Amerika Serikat melancarkan gelombang kedua serangan udara ke sejumlah wilayah di Iran hingga Kamis pagi. Aksi militer ini dilakukan setelah Presiden Donald Trump memberikan peringatan keras kepada Teheran terkait kebuntuan negosiasi perang.

Sebagai respons, Iran meluncurkan serangan balasan yang menyasar Bahrain, Kuwait, dan Yordania. Eskalasi konflik di Timur Tengah ini memicu kekhawatiran baru terhadap stabilitas keamanan regional.

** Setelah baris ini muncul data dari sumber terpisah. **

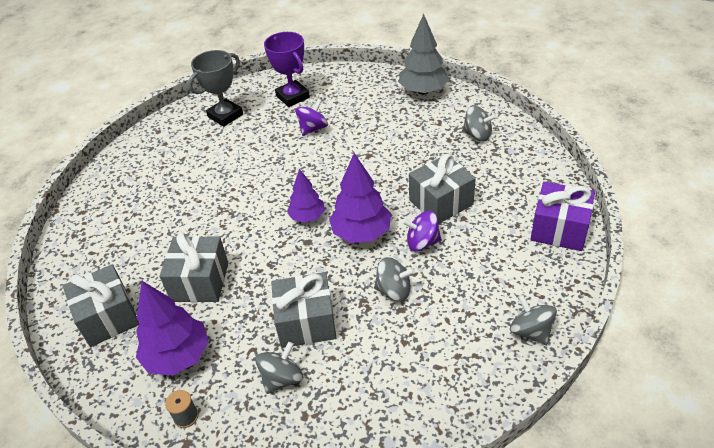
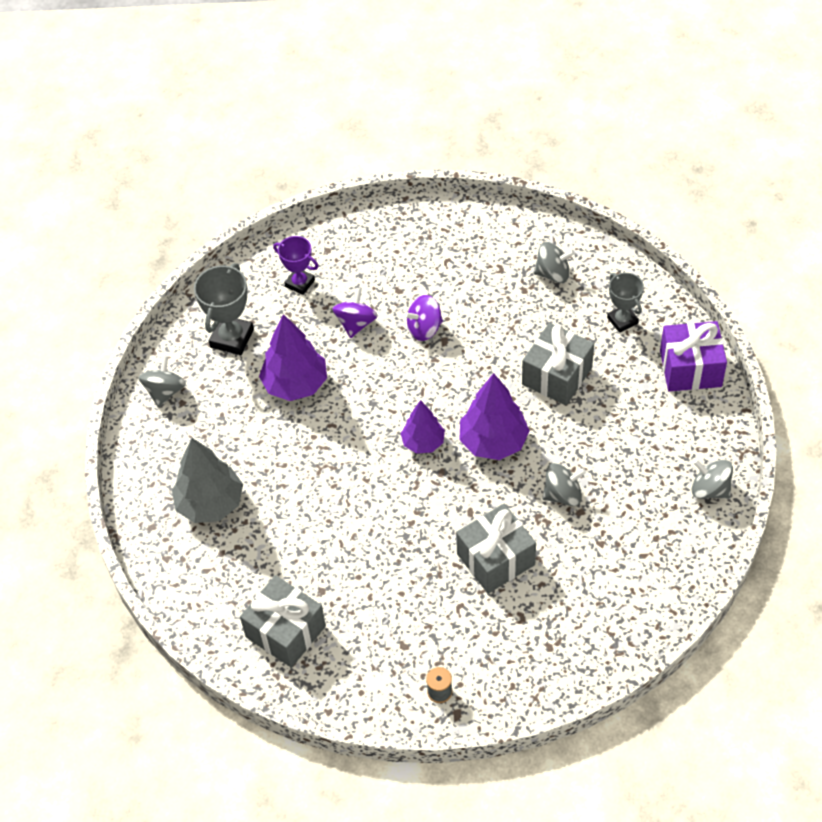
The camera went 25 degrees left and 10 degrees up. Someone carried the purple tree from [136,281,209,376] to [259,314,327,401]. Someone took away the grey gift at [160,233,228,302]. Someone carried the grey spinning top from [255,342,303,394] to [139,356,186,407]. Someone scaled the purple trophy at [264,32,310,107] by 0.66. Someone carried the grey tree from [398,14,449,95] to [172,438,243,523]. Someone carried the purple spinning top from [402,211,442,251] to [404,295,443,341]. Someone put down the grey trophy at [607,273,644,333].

Langkah militer Amerika Serikat kali ini tampak lebih intens dan luas dibandingkan hari sebelumnya. Serangan tersebut menargetkan situs pertahanan udara, sistem komunikasi, serta kemampuan pengawasan militer Iran di ibu kota Teheran, Bandar Abbas, dan area sekitar Selat Hormuz.

Selat Hormuz merupakan jalur perairan sempit yang berfungsi sebagai pintu keluar utama pasokan energi dunia. Iran hingga saat ini tetap mempertahankan kendali atas jalur tersebut, yang mengakibatkan gangguan pasokan minyak global dan lonjakan harga energi secara signifikan.

Ketegangan juga terasa di wilayah sekitarnya. Kuwait memutuskan menutup ruang udara mereka sebagai langkah pencegahan, sementara sirine peringatan serangan rudal berbunyi di Bahrain saat serangan berlangsung.

Presiden Donald Trump sebelumnya mendesak Iran untuk segera menyepakati perjanjian guna mengakhiri perang. Namun, tuntutan Amerika Serikat agar Iran menyerahkan cadangan uranium yang diperkaya tingkat tinggi tetap menjadi poin krusial yang sulit diterima oleh pemerintah Iran.

Di sisi lain, Iran menuntut penghapusan sanksi ekonomi dan pelepasan aset yang dibekukan sebelum menyetujui kesepakatan apa pun. Kondisi ini membuat upaya diplomatik kembali menemui jalan buntu meskipun kedua belah pihak terlihat mencari jalan keluar agar bisa mengeklaim kemenangan domestik.

Harga minyak mentah dunia merespons situasi ini dengan diperdagangkan di atas USD 93 (sekitar Rp1,46 juta) per barel pada Rabu. Angka ini mencerminkan kenaikan lebih dari 25 persen sejak perang dimulai pada Februari lalu, yang berdampak langsung pada kenaikan harga kebutuhan pokok bagi warga global.